The Autumn term has been a wonderful one for our English Literature sixth form teachers and students. Building on our passion for education beyond the classroom, we have taken our students on several fine trips. The first was to the Tate Britain for the James McNeill Whistler exhibition. Whistler rejected sentimentality and moral allusion in painting, and his realistic nude paintings paved the way for 20th century artists, not least Freud.
Next was the Royal Opera House for Verdi’s Otello. This was swiftly followed by two Shakespeare plays: Richard ii and Othello, both of which are on the A level syllabus, and then Agatha Christie’s crime classic The Mousetrap. The Mousetrap was hugely illuminating for our study of the crime genre, and enormous fun. The longest running play in the world, it is currently in its seventieth year and about to go to Broadway.
Our students have visited the Feminist Library, been to see the controversial Mary Wollstonecraft statue in Newington Green, and the imposing one of Karl Marx in Highgate Cemetary. These tie in with our study of Feminist and Marxist Literary Theories.
Last but definitely not least, has been a trip to St Michael’s Church in Highgate for a rare reading of Coleridge’s The Rime of the Ancient Mariner, a set text. Serendipity placed us in the pew directly behind the poet’s great, great, great grandson, Gerard Coleridge. Happy to chat after the performance, he told us that he owns, among other things, some of his illustrious ancestor’s hair!
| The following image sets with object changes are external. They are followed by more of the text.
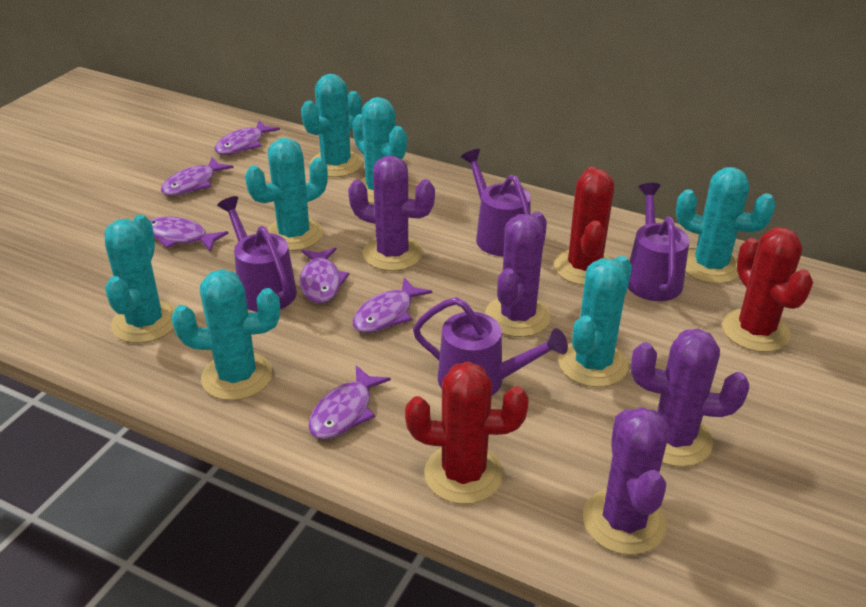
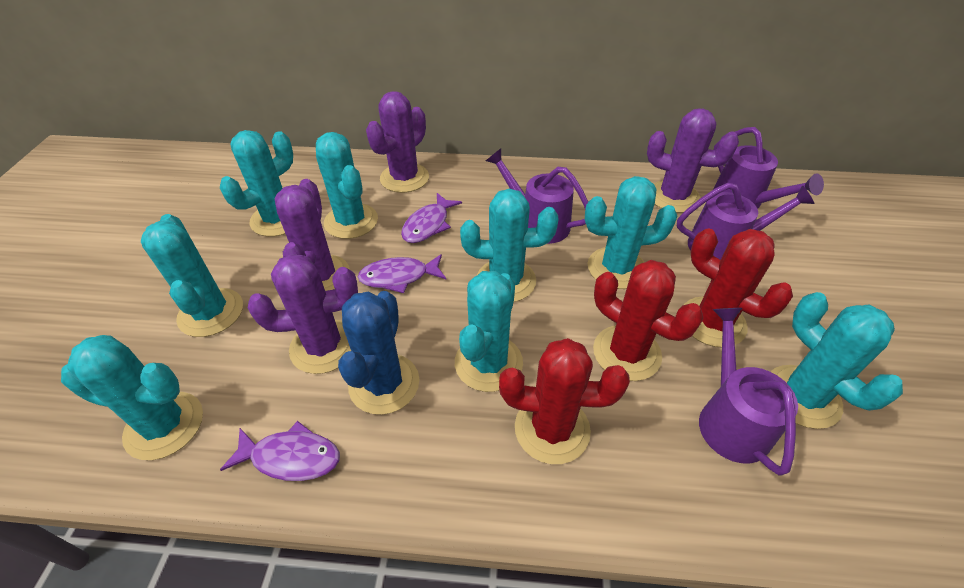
blue cactus: 0 -> 1
purple fish: 6 -> 3
turquoise cactus: 7 -> 8

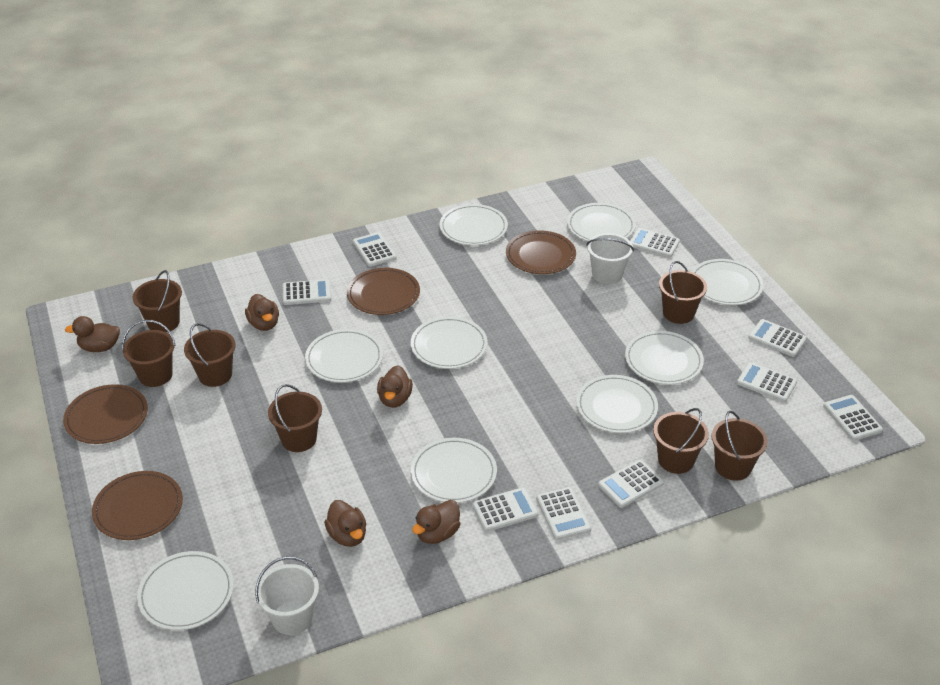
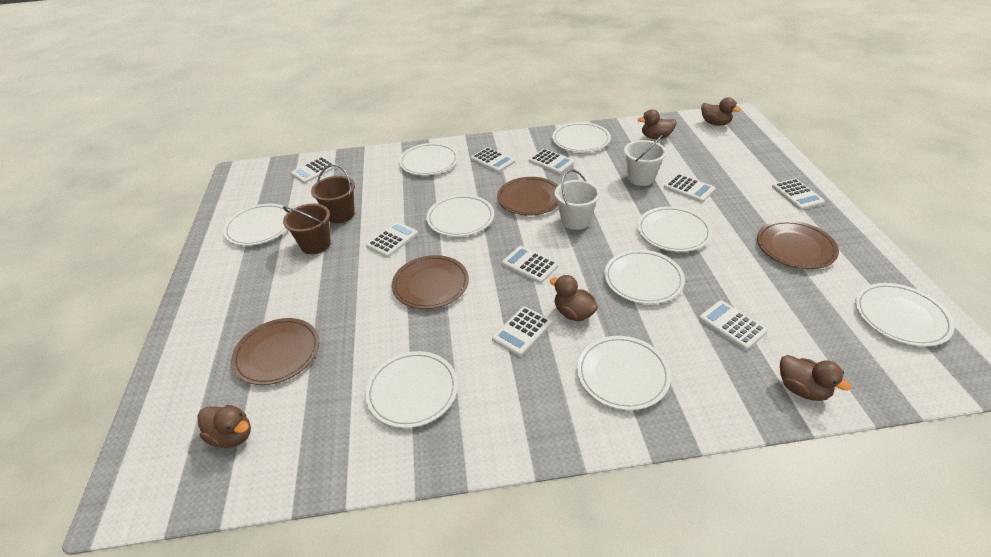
brown bucket: 7 -> 2

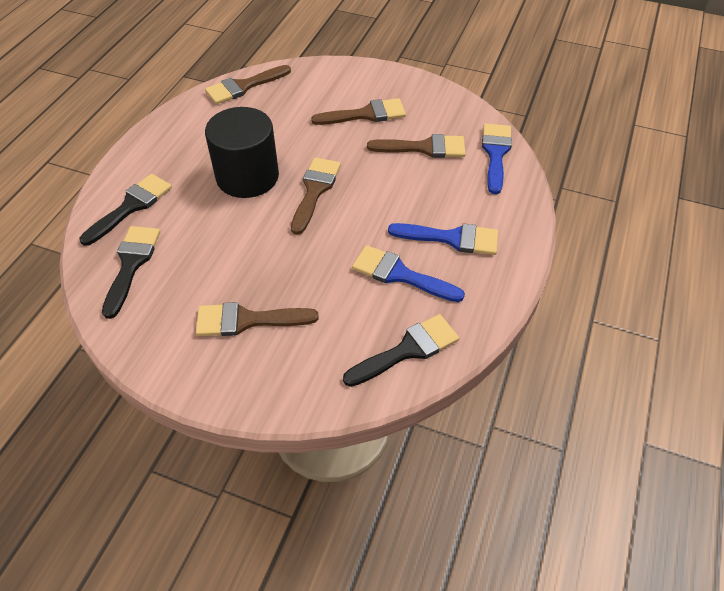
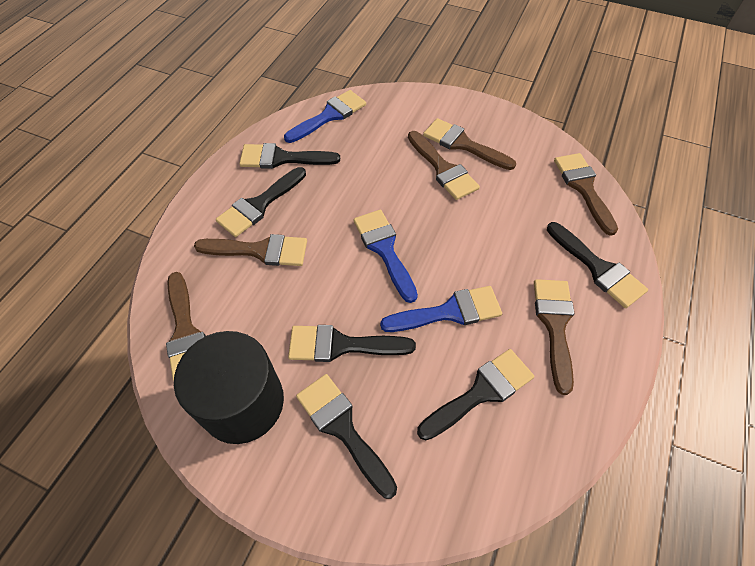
black brush: 3 -> 6
brown brush: 5 -> 6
In January, Ms Bridges and Ms Goldman will be taking the Year 12 and Year 13 students to see the Making Modernism exhibition at the Royal Academy of Arts. The exhibition is dedicated to pioneering women hidden from the history of 20th-century Modernism.
The sixth form team of Ms Goldman, Ms Hughes, Ms Okolosie, Ms Foster and Ms Bridges would like to thank the parents for their support, the school for allowing us to provide these opportunities, and our wonderful students for being part of our lives.